Unfortunately Google puts a hard limit on RAM for these GPUs, and increasing the number of GPUs also doubles the number of processes run and so the RAM required - so unless I pay for 2 GPUs and let one sit idle I have to train on the much slower P100.

This is .. ok .. 😅 but I'd love to go faster if I can. So far I've tried:

Reducing per_device_train_batch_size to 2
Halving the dataset size
but neither have made a difference.

Do you have any other tips on how I might squeeze into the 85GB you get with an A100? It's so tantalizingly close - I wish Google would just let me add more RAM!

Peter Albert · Answer 1 · Tue Apr 20 2021 22:05:49 GMT+0800 (China Standard Time)

Hi!
you could try to reduce allgather_bucket_size and reduce_bucket_size from 5e7 to 2e7 in the ds_config_gptneo.json.
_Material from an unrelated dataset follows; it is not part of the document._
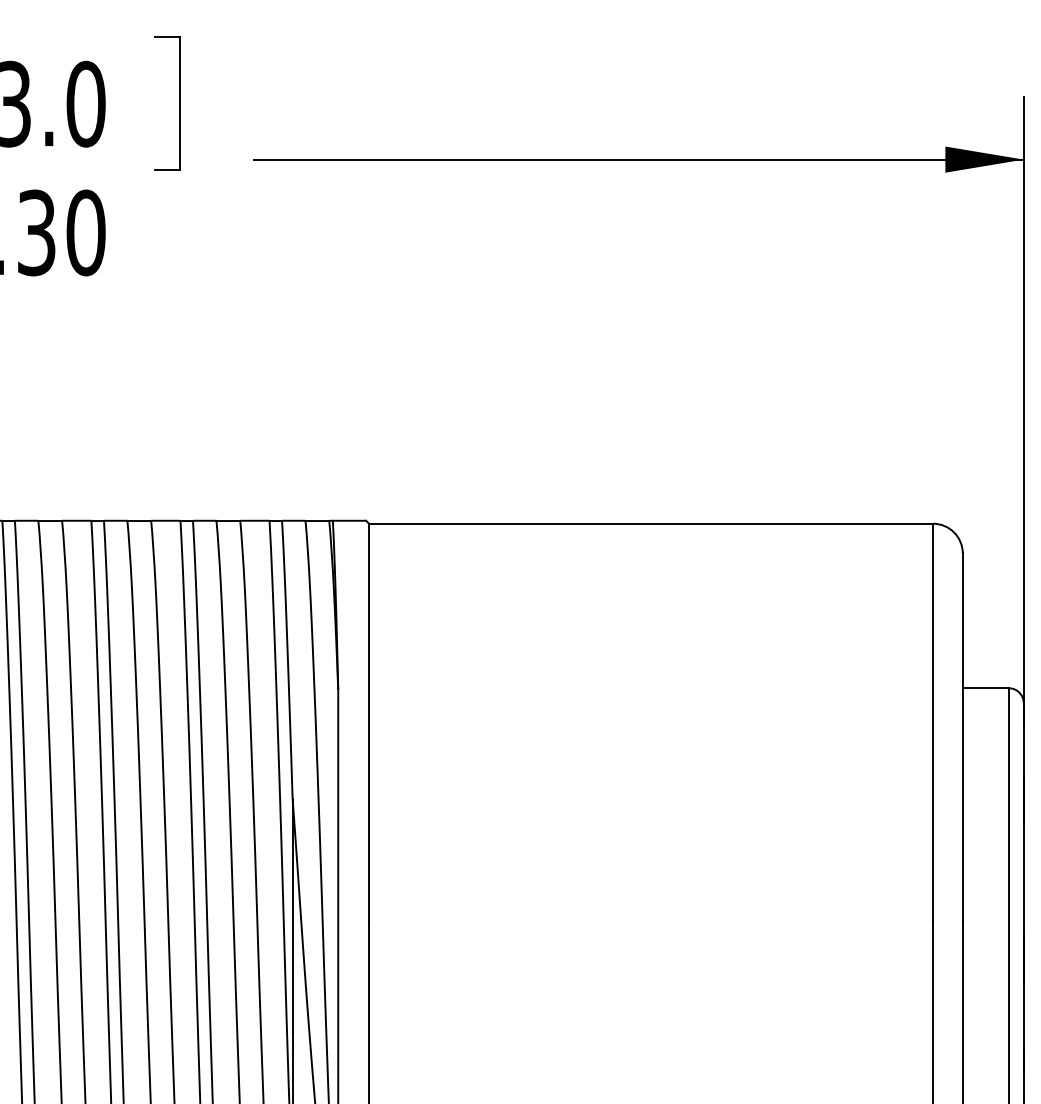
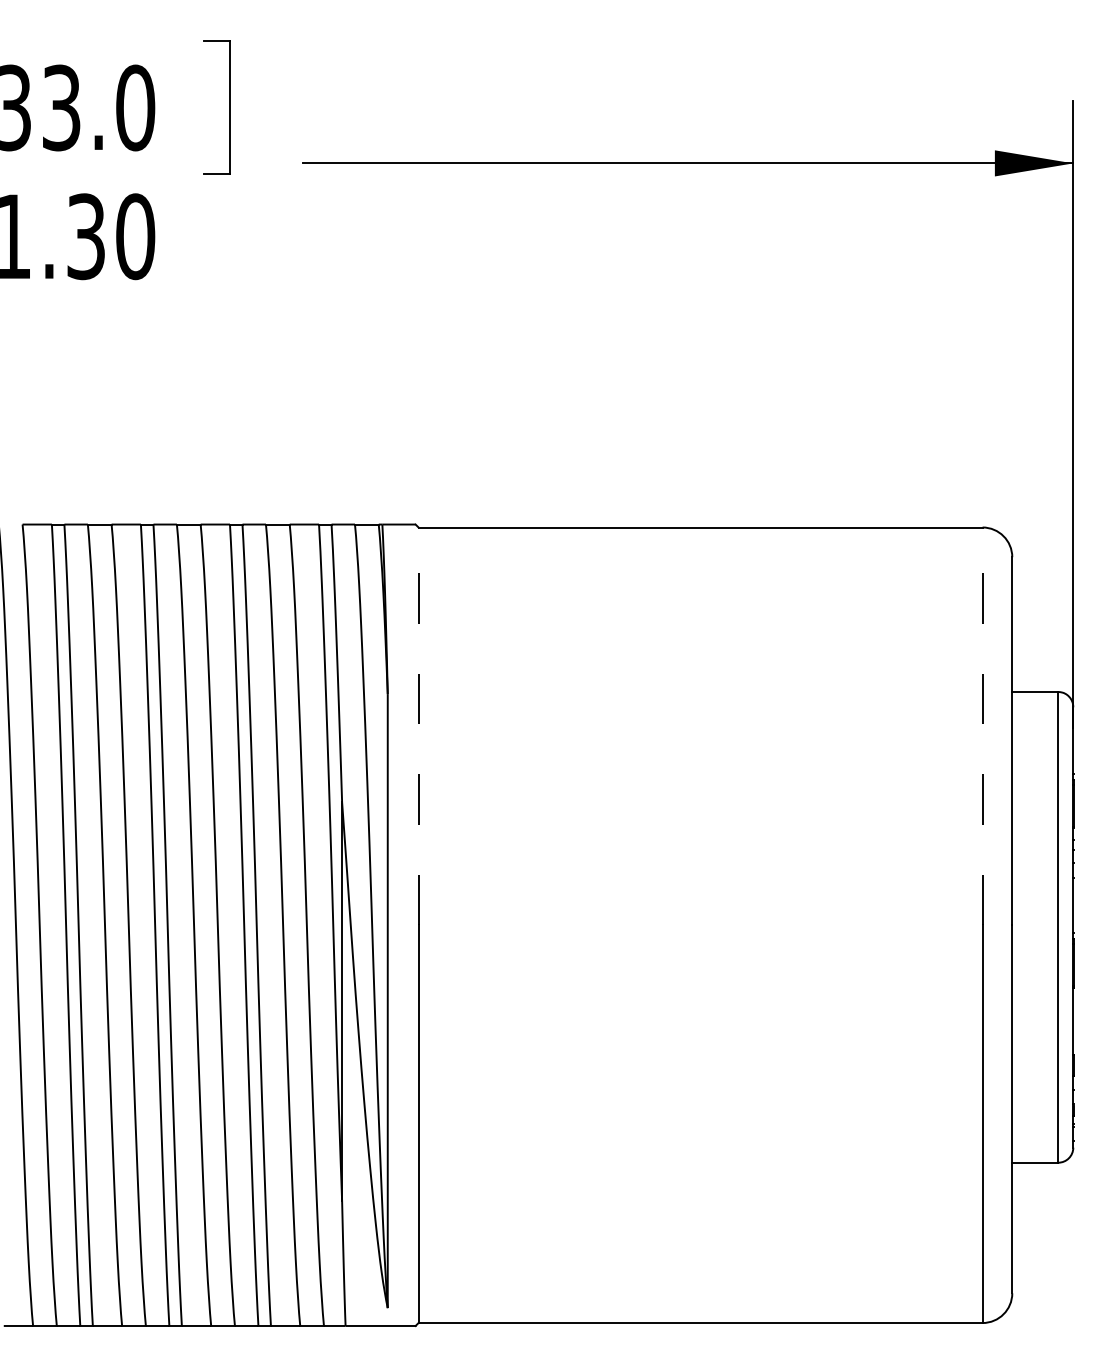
line: (369, 722) -> (418, 726), solid -> dashed
line: (933, 722) -> (982, 726), solid -> dashed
You could also try to further reduze the train_batch_size to 1 and further reduce the size of your dataset.

Also, while there is a limit for the number of CPUs of 12 per V100, and 8 GB per CPU, google also offers extended memory which can go above that (up to 624 GB for the N1 instance type). For this you need to change these flags when creating your instance:
--custom-extensions --custom-cpu 12 --custom-memory 100

Let me know if these things work :)

jonnyplatt · Answer 2 · Tue Apr 20 2021 23:43:05 GMT+0800 (China Standard Time)

Thanks, that really helped put me on the right track. In the end I had to slash the size of the dataset - it's now down to 45M and running with a per gpu batch size of 1

I tried the allgather / reduce bucket sizes of 2e7 but encountered this error:
RuntimeError: start (0) + length (128657920) exceeds dimension size (90000000).
so I restored it to 5e7 and combined with the smaller dataset its now running.

Best of all, where I was getting '35s/it' on a P100 it's now storming along at '5s/it' on the A100. So about 7x the speed but only 2x the price - very nice!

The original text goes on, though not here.